Мошникова еще раз внимательно оглядела Лену. Ее потное, раскрасневшееся от жары лицо стало надменно–злым, неприятным.

— Что ж, большое вам спасибо, дорогая, что о моих детишках заботу поимели, не оставили их без молочка. А если вы насчет платы зашли, то не беспокойтесь. Мы хотя теперь и безработные, — она выразительно кивнула в сторону соседней комнаты, где прятался муж, — но пять рублей отыщем, не обеднеем.

— Что вы, что вы, — возразила Лена, еще не понимая, почему вдруг так переменилась Мошникова. — Разве я возьму? Я не за тем пришла!

— Нет уж, пожалуйста, возьмите! Мы не привыкли такие подачки получать. Особливо от вас. — Мошникова порылась в кофте, висевшей на стене за плитой, достала деньги и, походя погладив по голове удивленную Галю, протянула их Лене.

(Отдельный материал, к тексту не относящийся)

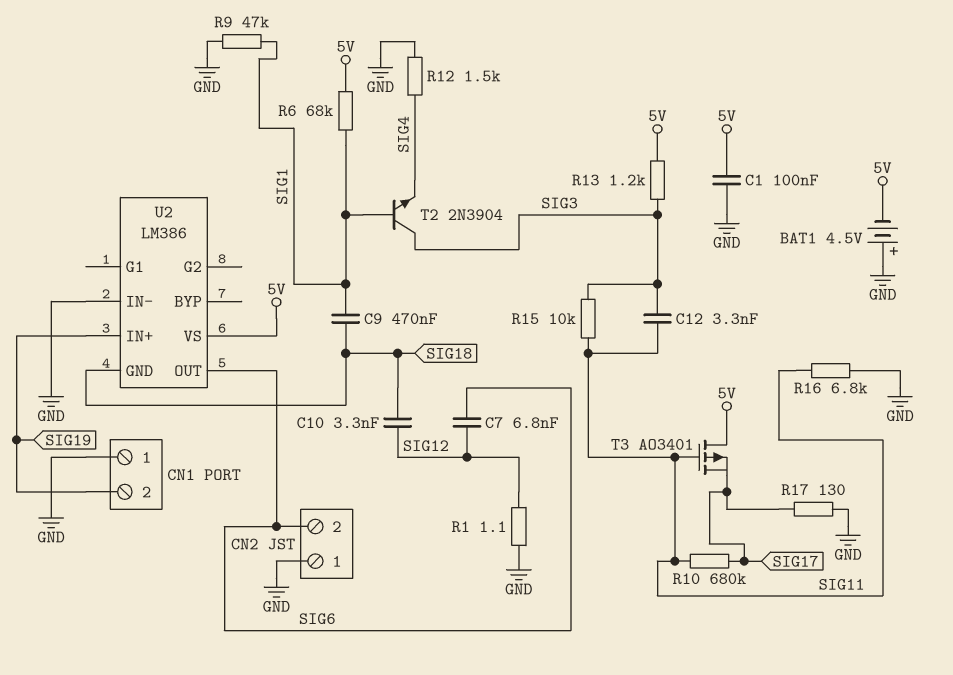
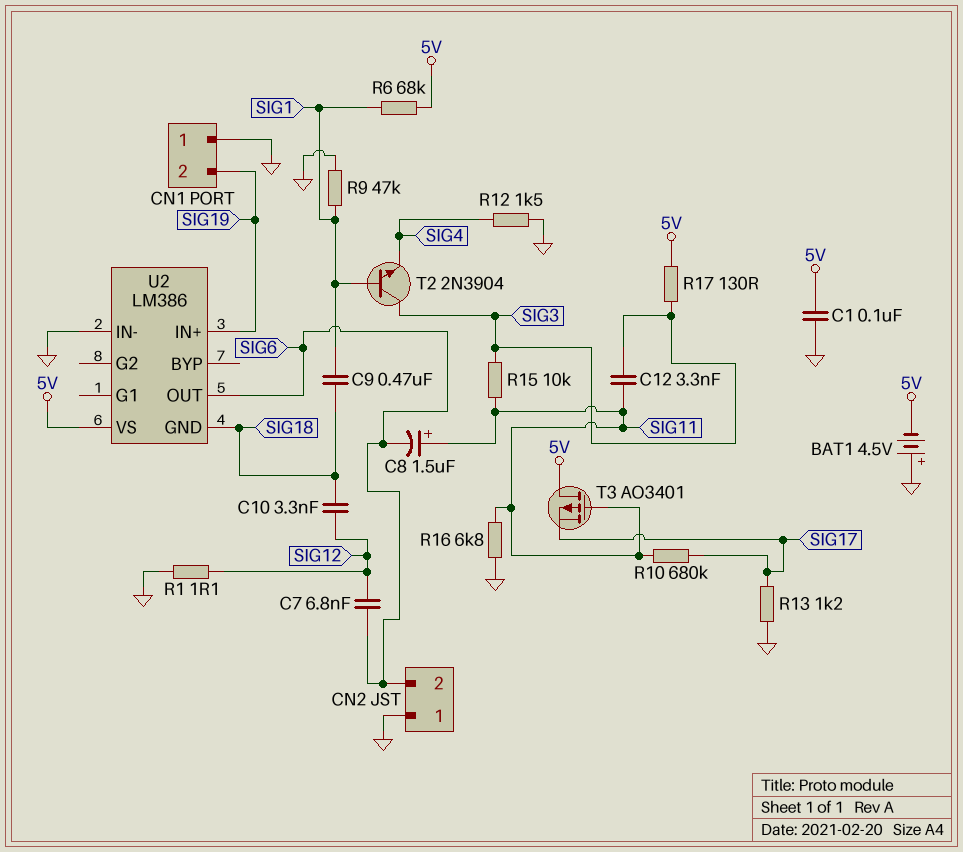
C8: none -> 1.5uF (plus SIG11, minus SIG6)
R13: 1.2k (5V, SIG3) -> 1.2k (GND, SIG17)
R17: 130 (GND, SIG17) -> 130 (5V, SIG3)

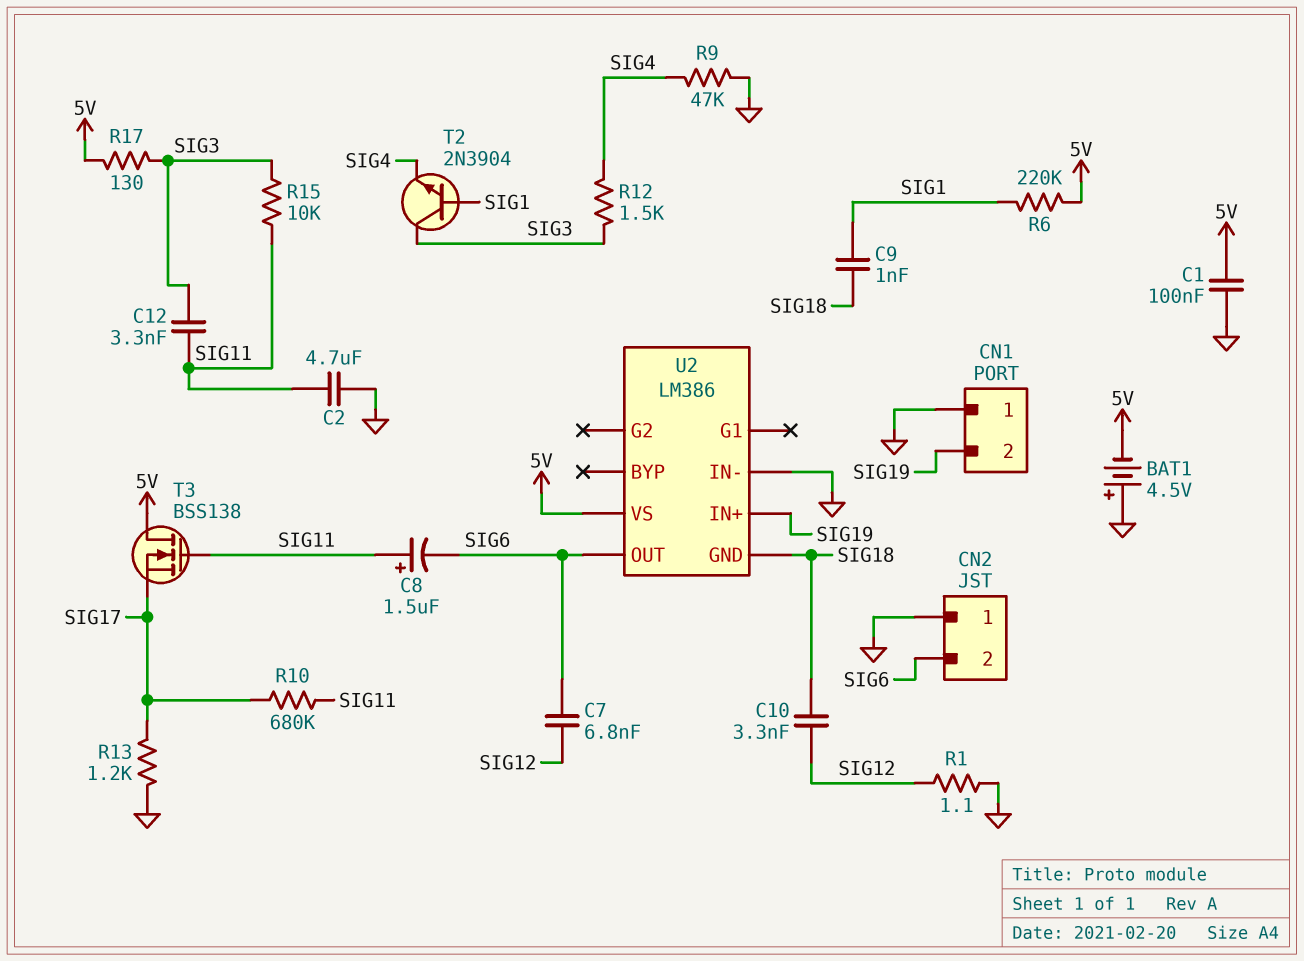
C2: none -> 4.7uF (GND, SIG11)
C9: 470nF (SIG1, SIG18) -> 1nF (SIG1, SIG18)
R6: 68k (5V, SIG1) -> 220k (5V, SIG1)
R9: 47k (GND, SIG1) -> 47k (GND, SIG4)
R12: 1.5k (GND, SIG4) -> 1.5k (SIG3, SIG4)
R16: 6.8k (GND, SIG11) -> none
T3: PMOS AO3401 (G SIG11, D 5V, S SIG17) -> NMOS BSS138 (G SIG11, D 5V, S SIG17)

— Зачем вы меня обижаете? — спросила Лена, как бы не замечая протянутую пятерку и глядя Мошниковой в глаза.

— Мы вас обижаем?! А вы нас не обижаете? — со слезами выкрикнула Мошникова. — Вам это не в обиду, что детишек голодных оставить хотите? Ваш муженек по знакомству да по блату с этим Орлиевым сговорился, вот и оставили… моих бедных без куска хлеба… — Она прижала к себе Галю, уткнулась лицом в ее рыжие косички и разрыдалась.

— Евдокия, перестань! — сверкнув из–за двери очками, выкрикнул Мошников.

— И ты еще кричишь на меня, мямля несчастная! — набросилась на него жена. — Сам за себя постоять не можешь, а еще кричишь… Без работы остался! Куда ты пойдешь, что ты можешь! А я это так не оставлю. Я до Москвы, если понадобится, дойду. Неужто помирать детям с голоду?..

Лена лишь теперь догадалась, какое отношение к происходящему имеет она. Догадалась, и сама едва не расплакалась — так жалко ей стало и самого растерянного хозяина, и притихших детишек, и плачущую мать.

— Успокойся, Евдокия, ну что с тобой, — неловко трогая всхлипывавшую жену за рукав, упрашивал Мошников.

— Мамка, и–ись хочу! — захныкал пятилетний «идол».

— Сейчас, сейчас, — вытирая фартуком слезы, заторопилась Евдокия. Она засуетилась у плиты, снимая с огня кастрюлю. Быстро и ловко расставила тарелки, налила детям супу, и те принялись за еду. Нерешительно присела к столу и Галя, однако есть не стала, хотя тарелка была налита и ей. Она посматривала то на мать, то на Лену.

Лена не знала, уйти или подождать, пока улягутся страсти, чтобы спокойно объясниться с хозяйкой. Евдокия ее словно не замечала. Лишь один раз, когда ей понадобилось пройти к помойному ведру, чтобы слить воду из кастрюли со сварившейся картошкой, она слегка задела локтем Лену и сразу же извинилась. Хозяин тоже не находил себе места — то уйдет в другую комнату, то снова вернется на кухню. Если бы он вел себя не так беспокойно, Лена, возможно, и осталась бы…

— Простите меня, но я меньше всего хотела доставить вам неприятности… До свидания и, пожалуйста, простите!

— Чего уж там… — непонятно вздохнула хозяйка, не отрываясь от своих дел.

Лена медленно затворила за собой дверь. Если бы Евдокия знала, как ей не хочется уходить, не объяснившись, как тяжело у нее на душе, может, она и вернула бы ее. Может, она одумается, позовет?..

Лена тихо спустилась с крыльца, прошла мимо окон.

Она уже была на шоссе, когда позади вдруг услышала торопливые шаги.

— Товарищ Курганова…

Лена обернулась. Ее догонял Мошников. Он уже был в пиджаке, из верхнего карманчика которого виднелись разноцветные бумажки, футляр для очков и два карандаша.